Gamma-ray bursts (GRBs) form standard candles for measuring the largest distances in the universe. The new technique is helping astrophysicists decide which model best describes dark matter’s nature by allowing variations in its density to be measured since the big bang.

The longest bursts were probably emitted when the core of a large star collapsed to form a black hole. Such radiation is so intense that explosions can be observed as far back as 400 million years after the big bang.

An international team of researchers analyzed previous gamma explosions and found some that could be calibrated using other methods, such as Type Ia supernovae, to measure the total energy of the explosion.
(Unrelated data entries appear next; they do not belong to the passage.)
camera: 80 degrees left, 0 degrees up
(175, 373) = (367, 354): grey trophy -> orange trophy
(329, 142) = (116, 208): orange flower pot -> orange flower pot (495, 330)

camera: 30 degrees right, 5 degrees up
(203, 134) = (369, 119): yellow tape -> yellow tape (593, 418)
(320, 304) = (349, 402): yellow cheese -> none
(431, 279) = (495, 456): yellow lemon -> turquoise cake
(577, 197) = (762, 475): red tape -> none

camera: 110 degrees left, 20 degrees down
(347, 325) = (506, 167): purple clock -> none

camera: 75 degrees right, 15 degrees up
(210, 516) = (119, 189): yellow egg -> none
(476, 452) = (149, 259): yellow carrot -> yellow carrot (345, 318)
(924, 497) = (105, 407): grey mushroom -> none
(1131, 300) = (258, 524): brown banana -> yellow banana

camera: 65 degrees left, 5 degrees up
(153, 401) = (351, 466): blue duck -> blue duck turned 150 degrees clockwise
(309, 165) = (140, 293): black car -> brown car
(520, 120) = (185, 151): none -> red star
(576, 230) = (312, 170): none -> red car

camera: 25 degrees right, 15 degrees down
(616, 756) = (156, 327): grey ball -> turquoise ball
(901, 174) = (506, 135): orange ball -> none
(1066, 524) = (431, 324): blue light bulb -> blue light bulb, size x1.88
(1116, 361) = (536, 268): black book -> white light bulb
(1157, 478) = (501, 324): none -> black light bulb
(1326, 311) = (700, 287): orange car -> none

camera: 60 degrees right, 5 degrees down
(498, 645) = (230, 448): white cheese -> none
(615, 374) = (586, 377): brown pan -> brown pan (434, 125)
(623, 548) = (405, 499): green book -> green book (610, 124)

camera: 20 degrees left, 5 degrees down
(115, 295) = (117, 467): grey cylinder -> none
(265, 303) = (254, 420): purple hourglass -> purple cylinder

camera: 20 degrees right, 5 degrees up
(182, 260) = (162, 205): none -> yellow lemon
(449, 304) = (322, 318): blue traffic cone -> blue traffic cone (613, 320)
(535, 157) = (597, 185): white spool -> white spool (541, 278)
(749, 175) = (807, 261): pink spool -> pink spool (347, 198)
“We are able to determine the distance of an explosion on the basis of the properties of the radiation emitted during gamma-ray bursts,” said Marek Demianski of Poland’s University of Warsar (FUW) in a press release.

“Given that some of these explosions are related to the most remote objects in space that we know about, we are able, for the first time, to assess the speed of space-time expansion even in the relatively early periods after the big bang.”

The concept of dark energy was originally put forward by Albert Einstein as a constant force that opposes gravity and prevents the universe from collapsing. However, he later referred to this as his biggest blunder.

Then in 1998, analysis of Type Ia supernovae’s brightness was fainter than expected, meaning they are more distant than assumed because the universe’s expansion must be accelerating. Dark energy was therefore proposed to reconcile these observations.

“Overnight, dark energy became, quite literally, the greatest mystery of the Universe,” Demianski said.

Currently, there are two models used to investigate dark matter. The first is based on Albert Einstein’s theory, while the second proposes that accelerated expansion is due to an unknown scalar field.

“In other words, it is either-or: either space-time expands by itself or is expanded by a scalar physical field inside it,” Demianski explained.

If dark energy’s density has remained constant, it is linked with the cosmological constant, the property of space-time, whereas if a scalar field is responsible, dark energy’s density would change as space-time expands.

The team found statistical associations between an explosion’s total energy and its gamma radiation. Although extremely remote GRBs are fairly rare, the team has developed a tool to test hypotheses of the universe’s structure.

“All we need to do now is wait for the next cosmic fireworks,” Demianski said.